Joseph Kony prêche la paix sur DVD

Un mandat d'arrêt international a été lancé contre Joseph Kony en 2005.(Photo : AFP)
Un mandat d'arrêt international a été lancé contre Joseph Kony en 2005.
(Photo : AFP)
C’est une première en vingt ans de guerre que cette réapparition sur DVD du prophète autoproclamé de l’Armée de résistance du seigneur (LRA), Joseph Kony. Réalisé trois semaines plus tôt, l’enregistrement montre le patron du mouvement mystico-militaire recevant 20 000 dollars en liquide des mains de Riek Machar, le vice-président du gouvernement autonome du Sud-Soudan. Scellant ainsi la réconciliation entre l’Armée (devenue Mouvement) de libération du peuple soudanais (SPLA), dont il était le numéro deux, avec la LRA, Riek Machar s’offre en médiateur d’éventuelles négociations inter-ougandaises. Ebranlé par la nouvelle configuration soudanaise mais aussi par le mandat international qui le poursuit pour crimes de guerre, Joseph Kony répond qu’il veut lui aussi la paix.
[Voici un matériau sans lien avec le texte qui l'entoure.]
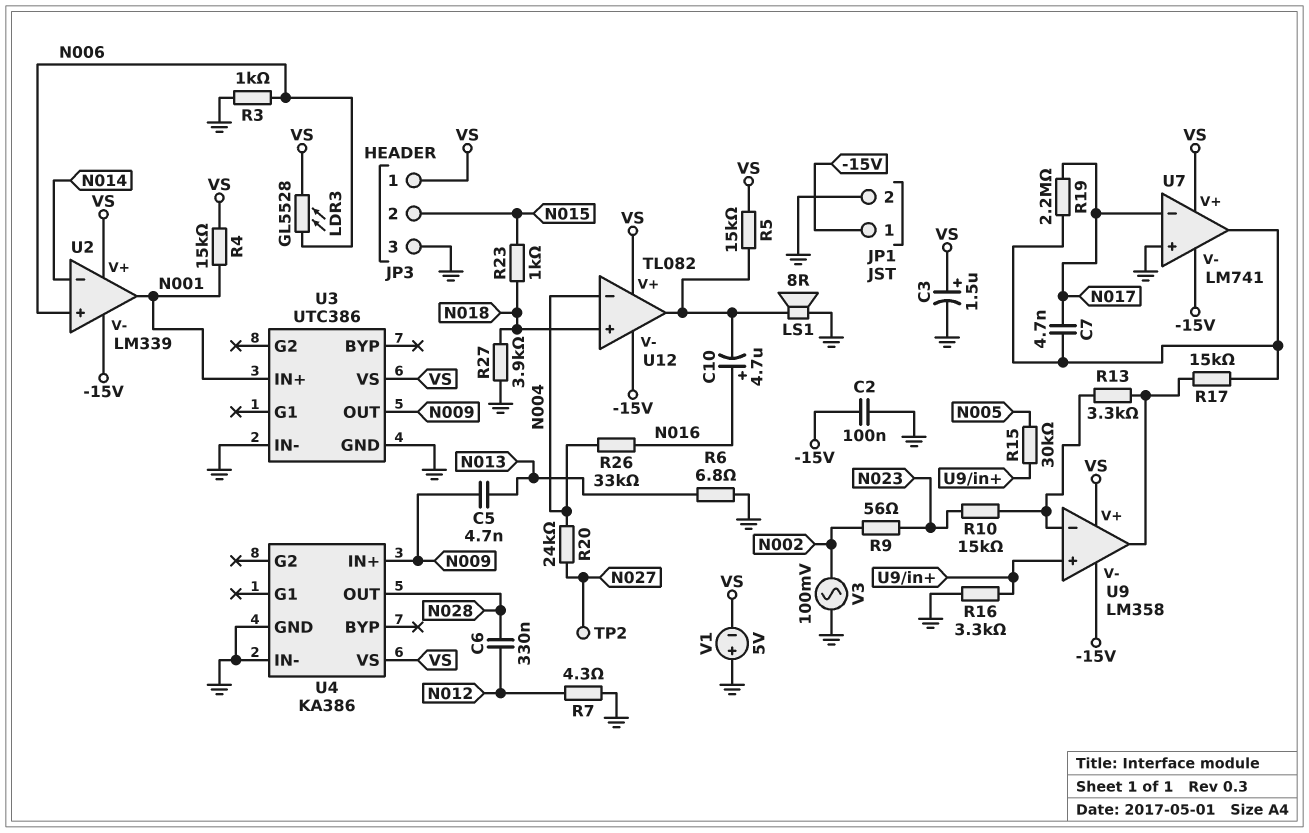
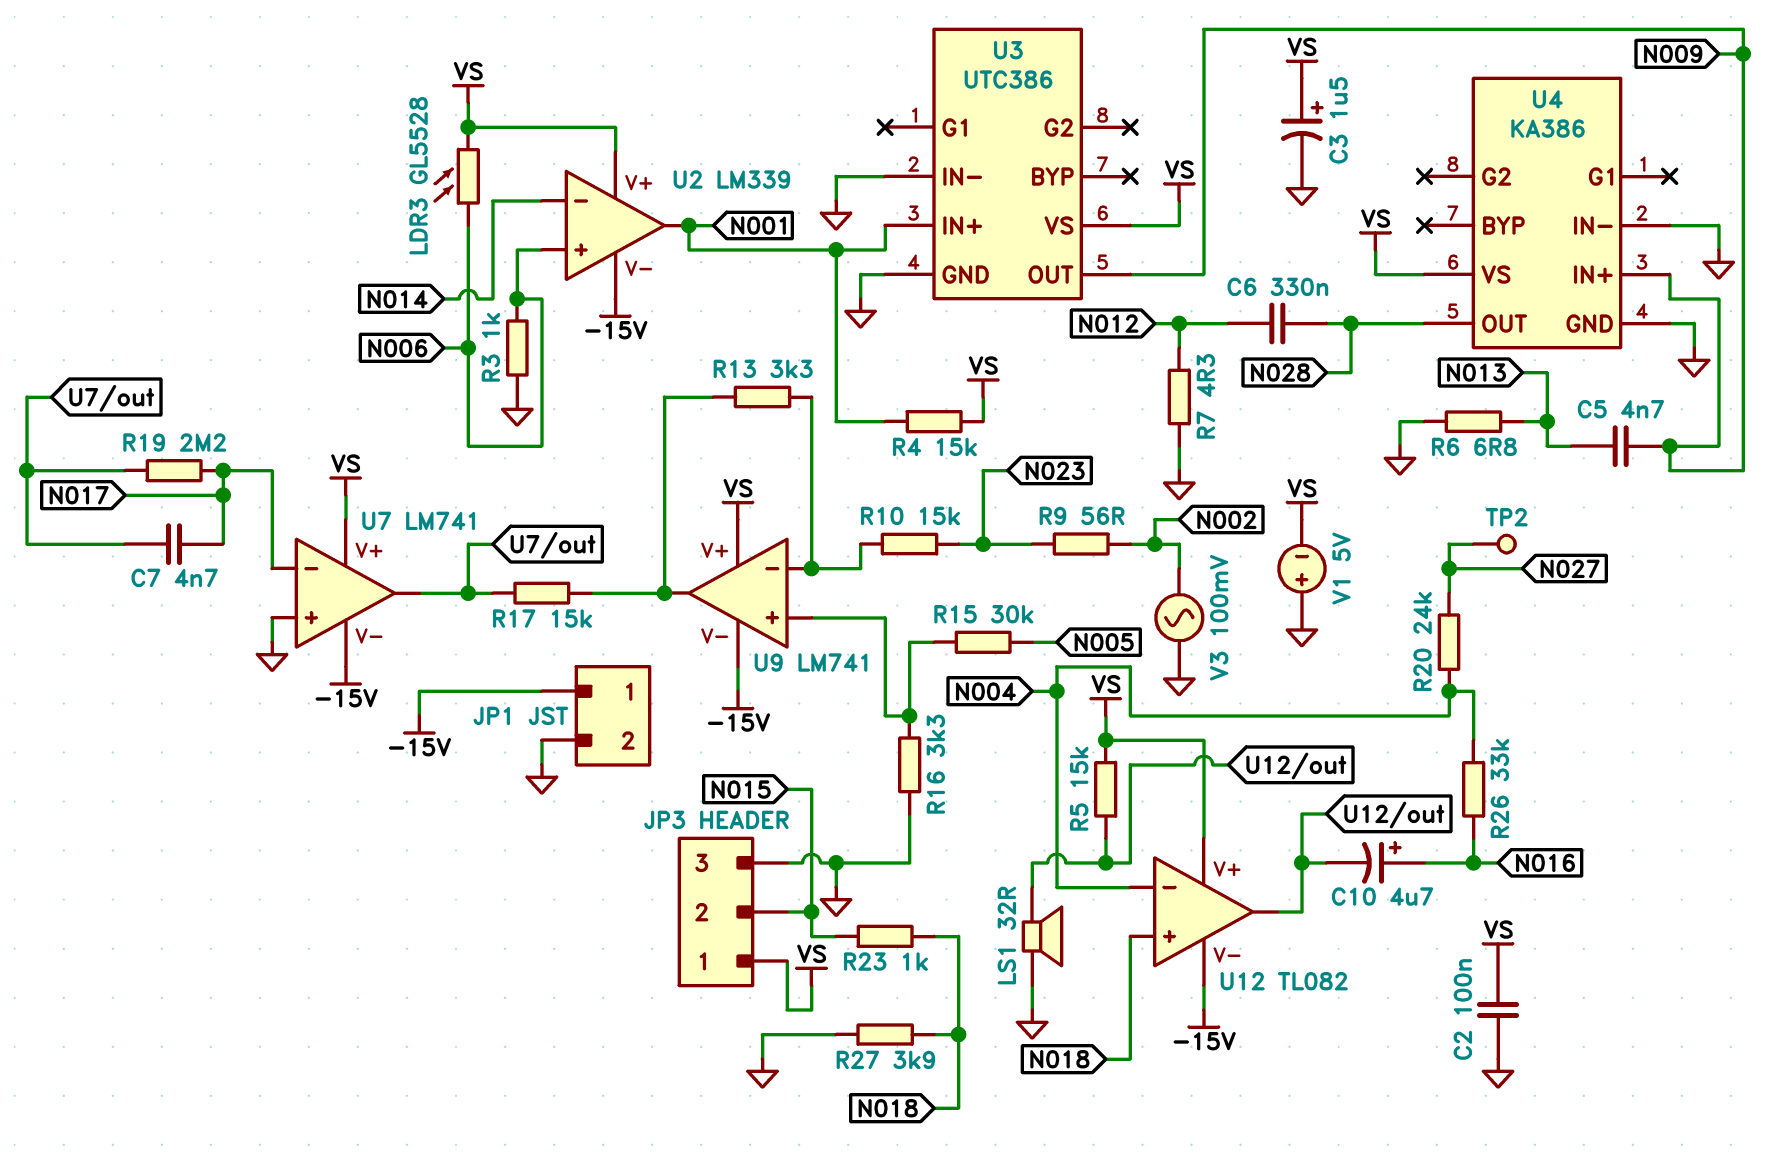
C2: 100nF (-15V, GND) -> 100nF (GND, VS)
LS1: speaker 8R (GND, U12/out) -> speaker 32R (GND, U12/out)
U9: LM358 -> LM741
«Vingt mille dollars ? OK. Achète-toi à manger avec ça, pas des munitions», plaisante Riek Machar en tendant une enveloppe gonflée à Joseph Kony qui s’est fait accompagner par Vincent Otti, vice-président et commandant en second de la LRA. «Les gens ne me connaissent pas, je ne suis pas un terroriste, je veux aussi la paix», assure Joseph Kony. Visiblement, le possédé du Saint-Esprit n’est pas insensible à la tournure terrestre des événements militaires et judiciaires. Les deux fidèles de la prêtresse acholi Alice Lakwena - la fondatrice du Mouvement du Saint-Esprit (1986-1997), l’ancêtre de la LRA -, Kony et Otti sont en effet poursuivis depuis le 8 juillet 2005 par des mandats d’arrêts lancés par la Cour pénale internationale (CPI) pour crimes de guerre et contre l’humanité.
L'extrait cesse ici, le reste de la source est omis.